La consagración de un Papa argentino es un imprevisto del mito que Iglesia y peronismo se encargaron de alimentar desde mitad del siglo XX. La concordia en acción y valores de dos creencias que predominaron en amplias mayorías populares. Se trata de un tabú de la historia. Mantuvieron siempre una relación tensa con picos de turbulencia a partir de 1955 y hasta 1976: ciclo signado por cooptación y enfrentamientos ideológicos entre uno y otro, enmascarado detrás de las tinieblas que cuesta disipar para un debate profundo del marco previo y del desarrollo de la última y más sangrienta dictadura militar.
Antes que como coincidencia fortuita, la aparición del movimiento evangélico tras el derrocamiento del gobierno constitucional de Isabel Perón merece ser analizada como una reacción sintomática a la suspensión del ejercicio de los derechos inmediatos que asisten en democracia a la ciudadanía.

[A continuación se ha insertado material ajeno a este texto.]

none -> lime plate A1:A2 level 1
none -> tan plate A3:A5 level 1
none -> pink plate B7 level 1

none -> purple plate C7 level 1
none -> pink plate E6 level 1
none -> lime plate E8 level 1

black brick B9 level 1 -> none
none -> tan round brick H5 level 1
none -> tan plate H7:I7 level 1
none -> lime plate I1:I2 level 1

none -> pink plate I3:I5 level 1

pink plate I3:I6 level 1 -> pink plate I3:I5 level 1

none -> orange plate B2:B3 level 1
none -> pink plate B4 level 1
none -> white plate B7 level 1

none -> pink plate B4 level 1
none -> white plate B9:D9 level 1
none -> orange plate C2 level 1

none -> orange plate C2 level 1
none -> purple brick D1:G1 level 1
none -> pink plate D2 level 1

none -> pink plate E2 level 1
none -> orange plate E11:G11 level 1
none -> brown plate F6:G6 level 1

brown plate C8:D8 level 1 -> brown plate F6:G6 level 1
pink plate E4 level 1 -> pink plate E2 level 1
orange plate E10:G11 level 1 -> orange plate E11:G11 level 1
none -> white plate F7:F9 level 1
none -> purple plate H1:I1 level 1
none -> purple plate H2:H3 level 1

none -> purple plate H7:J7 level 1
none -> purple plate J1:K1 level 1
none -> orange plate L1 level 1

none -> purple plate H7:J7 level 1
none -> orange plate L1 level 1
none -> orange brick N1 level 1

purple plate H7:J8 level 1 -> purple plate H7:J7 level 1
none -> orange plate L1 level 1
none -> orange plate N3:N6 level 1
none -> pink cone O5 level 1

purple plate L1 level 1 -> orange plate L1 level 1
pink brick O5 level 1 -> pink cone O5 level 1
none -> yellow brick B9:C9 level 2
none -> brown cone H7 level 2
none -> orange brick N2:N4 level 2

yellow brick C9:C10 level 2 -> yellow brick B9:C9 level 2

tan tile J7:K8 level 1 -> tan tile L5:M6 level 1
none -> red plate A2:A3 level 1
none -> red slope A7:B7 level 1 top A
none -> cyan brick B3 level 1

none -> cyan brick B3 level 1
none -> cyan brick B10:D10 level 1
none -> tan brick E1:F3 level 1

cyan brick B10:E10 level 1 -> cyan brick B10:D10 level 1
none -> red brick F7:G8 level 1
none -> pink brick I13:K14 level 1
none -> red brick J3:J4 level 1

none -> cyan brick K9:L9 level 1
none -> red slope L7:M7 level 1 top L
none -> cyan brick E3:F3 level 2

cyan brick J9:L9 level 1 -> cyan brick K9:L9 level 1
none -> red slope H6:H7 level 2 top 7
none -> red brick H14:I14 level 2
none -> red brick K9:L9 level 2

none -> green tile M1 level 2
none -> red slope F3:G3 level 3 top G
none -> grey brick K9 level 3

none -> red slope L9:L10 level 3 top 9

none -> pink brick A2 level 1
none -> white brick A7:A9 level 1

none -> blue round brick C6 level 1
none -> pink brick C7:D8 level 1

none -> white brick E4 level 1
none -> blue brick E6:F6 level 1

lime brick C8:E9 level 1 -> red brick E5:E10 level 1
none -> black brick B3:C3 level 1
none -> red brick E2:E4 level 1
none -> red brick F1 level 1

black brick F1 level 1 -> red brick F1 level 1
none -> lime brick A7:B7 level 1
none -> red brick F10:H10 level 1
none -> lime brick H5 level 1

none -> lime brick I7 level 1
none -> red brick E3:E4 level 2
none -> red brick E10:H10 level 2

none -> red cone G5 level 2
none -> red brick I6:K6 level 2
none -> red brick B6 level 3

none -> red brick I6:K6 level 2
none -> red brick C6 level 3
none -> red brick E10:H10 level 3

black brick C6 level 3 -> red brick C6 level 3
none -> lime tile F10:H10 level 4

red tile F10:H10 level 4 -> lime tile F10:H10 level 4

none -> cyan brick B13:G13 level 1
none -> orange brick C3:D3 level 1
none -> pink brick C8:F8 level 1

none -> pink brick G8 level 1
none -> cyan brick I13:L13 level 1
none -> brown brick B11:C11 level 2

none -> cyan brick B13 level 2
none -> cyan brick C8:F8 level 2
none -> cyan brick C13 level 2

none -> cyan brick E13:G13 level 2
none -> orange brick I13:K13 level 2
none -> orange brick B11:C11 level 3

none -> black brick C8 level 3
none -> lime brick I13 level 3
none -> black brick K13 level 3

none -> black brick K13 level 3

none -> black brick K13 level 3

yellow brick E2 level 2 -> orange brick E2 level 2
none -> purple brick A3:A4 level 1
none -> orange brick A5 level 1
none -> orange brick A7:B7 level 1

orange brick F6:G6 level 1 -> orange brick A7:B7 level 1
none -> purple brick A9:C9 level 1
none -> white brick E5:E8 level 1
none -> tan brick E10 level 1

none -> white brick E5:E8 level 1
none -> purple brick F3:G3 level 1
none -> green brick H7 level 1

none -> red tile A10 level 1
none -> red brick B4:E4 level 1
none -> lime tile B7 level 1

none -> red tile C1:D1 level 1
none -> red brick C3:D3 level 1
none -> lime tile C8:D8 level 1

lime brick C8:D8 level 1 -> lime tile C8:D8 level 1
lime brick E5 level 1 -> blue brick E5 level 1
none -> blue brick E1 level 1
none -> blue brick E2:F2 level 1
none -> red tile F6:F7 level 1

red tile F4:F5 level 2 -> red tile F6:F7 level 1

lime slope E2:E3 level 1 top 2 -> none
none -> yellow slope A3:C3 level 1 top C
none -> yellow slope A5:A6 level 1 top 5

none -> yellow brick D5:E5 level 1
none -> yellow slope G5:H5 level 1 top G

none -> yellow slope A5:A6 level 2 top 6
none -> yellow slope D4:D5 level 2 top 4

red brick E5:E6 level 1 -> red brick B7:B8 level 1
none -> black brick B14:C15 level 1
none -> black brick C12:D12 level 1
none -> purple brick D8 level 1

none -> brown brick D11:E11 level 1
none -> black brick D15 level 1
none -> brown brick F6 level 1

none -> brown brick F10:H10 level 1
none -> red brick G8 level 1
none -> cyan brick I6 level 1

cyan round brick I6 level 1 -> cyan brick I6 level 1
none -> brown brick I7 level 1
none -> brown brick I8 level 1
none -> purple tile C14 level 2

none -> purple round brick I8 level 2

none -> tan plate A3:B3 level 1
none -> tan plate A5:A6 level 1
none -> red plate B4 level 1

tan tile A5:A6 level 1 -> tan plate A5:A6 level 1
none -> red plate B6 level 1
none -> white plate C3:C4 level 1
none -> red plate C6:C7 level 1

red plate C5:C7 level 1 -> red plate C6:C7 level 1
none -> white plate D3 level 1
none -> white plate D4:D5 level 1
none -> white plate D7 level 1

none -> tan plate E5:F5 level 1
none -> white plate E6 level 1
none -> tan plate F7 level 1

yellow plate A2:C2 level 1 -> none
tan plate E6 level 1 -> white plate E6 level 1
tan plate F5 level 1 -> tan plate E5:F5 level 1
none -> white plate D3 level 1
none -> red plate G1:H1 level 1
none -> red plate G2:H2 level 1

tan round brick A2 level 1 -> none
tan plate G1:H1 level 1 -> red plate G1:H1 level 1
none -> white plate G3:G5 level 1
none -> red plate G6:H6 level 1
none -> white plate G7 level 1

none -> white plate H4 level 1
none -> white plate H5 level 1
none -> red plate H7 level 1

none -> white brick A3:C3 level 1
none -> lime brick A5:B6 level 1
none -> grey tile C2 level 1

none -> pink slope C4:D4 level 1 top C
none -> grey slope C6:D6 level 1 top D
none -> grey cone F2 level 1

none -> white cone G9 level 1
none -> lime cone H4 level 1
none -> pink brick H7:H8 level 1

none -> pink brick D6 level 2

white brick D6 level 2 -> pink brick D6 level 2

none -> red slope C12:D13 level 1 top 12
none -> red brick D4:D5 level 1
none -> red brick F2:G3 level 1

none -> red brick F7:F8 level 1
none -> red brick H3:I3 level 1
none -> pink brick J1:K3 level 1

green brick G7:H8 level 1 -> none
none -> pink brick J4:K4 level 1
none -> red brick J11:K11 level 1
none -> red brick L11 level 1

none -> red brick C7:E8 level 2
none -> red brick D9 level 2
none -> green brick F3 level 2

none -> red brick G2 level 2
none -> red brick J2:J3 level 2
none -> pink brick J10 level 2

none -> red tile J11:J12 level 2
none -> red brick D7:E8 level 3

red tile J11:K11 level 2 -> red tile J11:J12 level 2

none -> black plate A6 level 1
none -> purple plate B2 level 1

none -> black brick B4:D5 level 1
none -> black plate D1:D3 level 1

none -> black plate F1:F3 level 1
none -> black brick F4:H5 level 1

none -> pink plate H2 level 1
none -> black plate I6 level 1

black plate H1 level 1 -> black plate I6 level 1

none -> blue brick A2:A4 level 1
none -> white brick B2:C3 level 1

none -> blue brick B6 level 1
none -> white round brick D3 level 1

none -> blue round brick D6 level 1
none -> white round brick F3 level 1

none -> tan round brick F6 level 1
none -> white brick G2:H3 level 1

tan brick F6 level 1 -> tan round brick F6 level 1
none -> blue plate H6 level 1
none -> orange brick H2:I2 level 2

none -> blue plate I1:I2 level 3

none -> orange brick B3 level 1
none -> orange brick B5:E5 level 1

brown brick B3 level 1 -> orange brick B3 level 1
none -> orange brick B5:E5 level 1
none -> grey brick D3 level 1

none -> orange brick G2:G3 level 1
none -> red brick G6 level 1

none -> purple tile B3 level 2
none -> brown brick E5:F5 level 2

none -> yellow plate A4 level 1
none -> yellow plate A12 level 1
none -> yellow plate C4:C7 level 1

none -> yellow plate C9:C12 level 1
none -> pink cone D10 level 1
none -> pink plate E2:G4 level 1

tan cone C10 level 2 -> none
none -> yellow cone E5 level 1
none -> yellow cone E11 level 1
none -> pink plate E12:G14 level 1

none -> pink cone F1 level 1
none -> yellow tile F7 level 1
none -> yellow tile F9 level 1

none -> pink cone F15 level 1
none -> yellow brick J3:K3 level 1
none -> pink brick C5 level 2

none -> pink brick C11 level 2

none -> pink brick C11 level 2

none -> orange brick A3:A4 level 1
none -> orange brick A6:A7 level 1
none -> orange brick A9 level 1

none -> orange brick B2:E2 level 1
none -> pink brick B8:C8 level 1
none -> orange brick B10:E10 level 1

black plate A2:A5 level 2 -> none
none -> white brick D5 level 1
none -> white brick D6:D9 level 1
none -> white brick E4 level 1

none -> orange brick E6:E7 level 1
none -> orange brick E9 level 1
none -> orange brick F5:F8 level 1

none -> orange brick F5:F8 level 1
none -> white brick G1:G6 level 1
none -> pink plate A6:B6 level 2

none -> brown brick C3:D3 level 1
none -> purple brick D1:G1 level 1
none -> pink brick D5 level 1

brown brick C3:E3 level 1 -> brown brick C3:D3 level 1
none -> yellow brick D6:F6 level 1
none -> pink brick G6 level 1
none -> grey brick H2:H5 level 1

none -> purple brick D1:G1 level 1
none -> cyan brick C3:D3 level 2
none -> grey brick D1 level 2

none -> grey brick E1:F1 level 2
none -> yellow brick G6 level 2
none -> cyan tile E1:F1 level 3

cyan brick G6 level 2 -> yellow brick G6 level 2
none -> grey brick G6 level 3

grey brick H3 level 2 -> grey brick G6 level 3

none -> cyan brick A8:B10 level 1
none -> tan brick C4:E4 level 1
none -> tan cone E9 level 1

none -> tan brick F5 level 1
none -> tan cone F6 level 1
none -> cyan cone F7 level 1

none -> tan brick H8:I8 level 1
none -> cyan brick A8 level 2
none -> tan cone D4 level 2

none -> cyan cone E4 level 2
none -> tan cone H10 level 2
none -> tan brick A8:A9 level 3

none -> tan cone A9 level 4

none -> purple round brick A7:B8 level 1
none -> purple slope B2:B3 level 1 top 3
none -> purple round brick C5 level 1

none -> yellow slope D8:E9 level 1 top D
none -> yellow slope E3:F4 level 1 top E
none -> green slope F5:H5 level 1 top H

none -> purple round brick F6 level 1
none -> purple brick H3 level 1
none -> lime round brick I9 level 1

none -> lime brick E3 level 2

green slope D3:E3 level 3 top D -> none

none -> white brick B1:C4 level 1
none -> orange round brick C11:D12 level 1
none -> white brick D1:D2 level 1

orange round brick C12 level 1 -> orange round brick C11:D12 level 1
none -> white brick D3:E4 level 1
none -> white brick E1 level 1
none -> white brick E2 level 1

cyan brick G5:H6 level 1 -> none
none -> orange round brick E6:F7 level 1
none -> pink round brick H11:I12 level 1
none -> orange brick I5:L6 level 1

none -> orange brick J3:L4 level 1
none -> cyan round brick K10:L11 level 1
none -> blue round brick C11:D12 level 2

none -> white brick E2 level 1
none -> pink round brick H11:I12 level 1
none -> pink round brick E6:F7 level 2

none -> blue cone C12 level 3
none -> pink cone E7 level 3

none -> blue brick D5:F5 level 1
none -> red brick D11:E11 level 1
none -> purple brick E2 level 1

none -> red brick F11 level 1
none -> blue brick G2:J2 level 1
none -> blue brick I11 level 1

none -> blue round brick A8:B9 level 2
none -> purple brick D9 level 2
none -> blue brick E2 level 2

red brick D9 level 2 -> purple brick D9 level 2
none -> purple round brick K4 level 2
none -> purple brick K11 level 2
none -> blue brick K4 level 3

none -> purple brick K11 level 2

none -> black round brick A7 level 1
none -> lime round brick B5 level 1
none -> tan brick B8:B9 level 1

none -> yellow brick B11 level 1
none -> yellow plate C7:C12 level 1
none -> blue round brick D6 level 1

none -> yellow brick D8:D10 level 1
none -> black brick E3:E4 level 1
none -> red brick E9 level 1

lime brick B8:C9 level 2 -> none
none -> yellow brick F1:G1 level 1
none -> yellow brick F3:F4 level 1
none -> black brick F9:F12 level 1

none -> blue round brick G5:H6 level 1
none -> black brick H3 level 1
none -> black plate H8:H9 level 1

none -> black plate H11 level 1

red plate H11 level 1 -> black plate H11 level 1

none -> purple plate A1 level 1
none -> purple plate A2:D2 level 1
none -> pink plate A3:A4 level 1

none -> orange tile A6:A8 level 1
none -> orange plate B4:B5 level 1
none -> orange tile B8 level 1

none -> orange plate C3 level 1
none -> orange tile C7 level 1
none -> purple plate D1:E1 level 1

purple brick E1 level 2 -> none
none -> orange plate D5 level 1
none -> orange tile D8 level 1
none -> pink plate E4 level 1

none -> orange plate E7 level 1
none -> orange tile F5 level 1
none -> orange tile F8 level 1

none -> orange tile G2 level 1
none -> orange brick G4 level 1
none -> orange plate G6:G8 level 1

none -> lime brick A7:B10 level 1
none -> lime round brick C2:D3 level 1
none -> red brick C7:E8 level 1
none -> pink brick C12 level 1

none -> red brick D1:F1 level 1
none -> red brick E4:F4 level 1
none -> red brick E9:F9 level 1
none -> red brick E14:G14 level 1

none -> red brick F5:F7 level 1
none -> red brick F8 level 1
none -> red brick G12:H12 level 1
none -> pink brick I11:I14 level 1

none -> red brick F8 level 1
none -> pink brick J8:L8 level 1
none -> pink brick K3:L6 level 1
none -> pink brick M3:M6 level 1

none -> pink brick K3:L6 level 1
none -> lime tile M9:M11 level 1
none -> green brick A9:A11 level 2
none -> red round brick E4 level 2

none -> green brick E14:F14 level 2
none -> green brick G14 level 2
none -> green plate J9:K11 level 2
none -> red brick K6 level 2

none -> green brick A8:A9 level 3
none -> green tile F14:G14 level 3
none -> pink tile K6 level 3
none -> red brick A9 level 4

Los de opinión, reunión y asociación cuya caída se relaciona con el derrumbe del andamiaje institucional que va de partidos políticos y sindicatos a simples clubes y asociaciones barriales.
Carlos Annacondia, uno de los cuatro pastores pentecostales cuyo reconocimiento como líder religioso adquirió escala mundial, inició en 1979 esa prédica en el límite de los distritos de Temperley y Quilmes. Hasta entonces había oficiado de diácono de la Iglesia Católica, clave en la prohibición de las emisiones radiales de Mensaje de salvación, el programa que debió conducir desde estaciones uruguayas.
Dentro de la relación pendular entre las jerarquías católica y peronista, el acercamiento ocurre cuando el PJ está fuera del poder. Lo que vuelve más inquietante el desafío que plantea a los dos por igual el evangelismo que avanza desde las periferias hacia los centros de la región del Conurbano, donde los colegios del culto reemplazan en forma progresiva a los templos como expresión y espacios de difusión y práctica religiosa.
Una transformación que pone en crisis la organización de las Diócesis y Arquidiócesis de las que no dependen las instituciones educativas.
Especialmente por la autonomía económica de la que gozan. Aspecto que las obliga a mejorar la oferta de un rubro muy competitivo y al que deben adecuarse: la doctrina se convierte ahí en una variable más del mercado. Con reminiscencias de déjà vú, la reaparición de los curas villeros es un intento tardío de reversión del fenómeno que no escapa al conflicto ideológico de los años 70 que puso fin a esa experiencia.
Sustentada por una necesidad mutua, la alianza con el Movimiento Evita se compensa con otro eslabón. La Confederación de Trabajadores de la Economía Popular (Cetep) de Juan Grabois, cercano colaborador del Papa e hijo de Roberto “Pajarito” Grabois y Matilde Menéndez. Fundadores de la organización de derecha Guardia de Hierro con la que simpatizó Bergoglio cuando era un simple sacerdote.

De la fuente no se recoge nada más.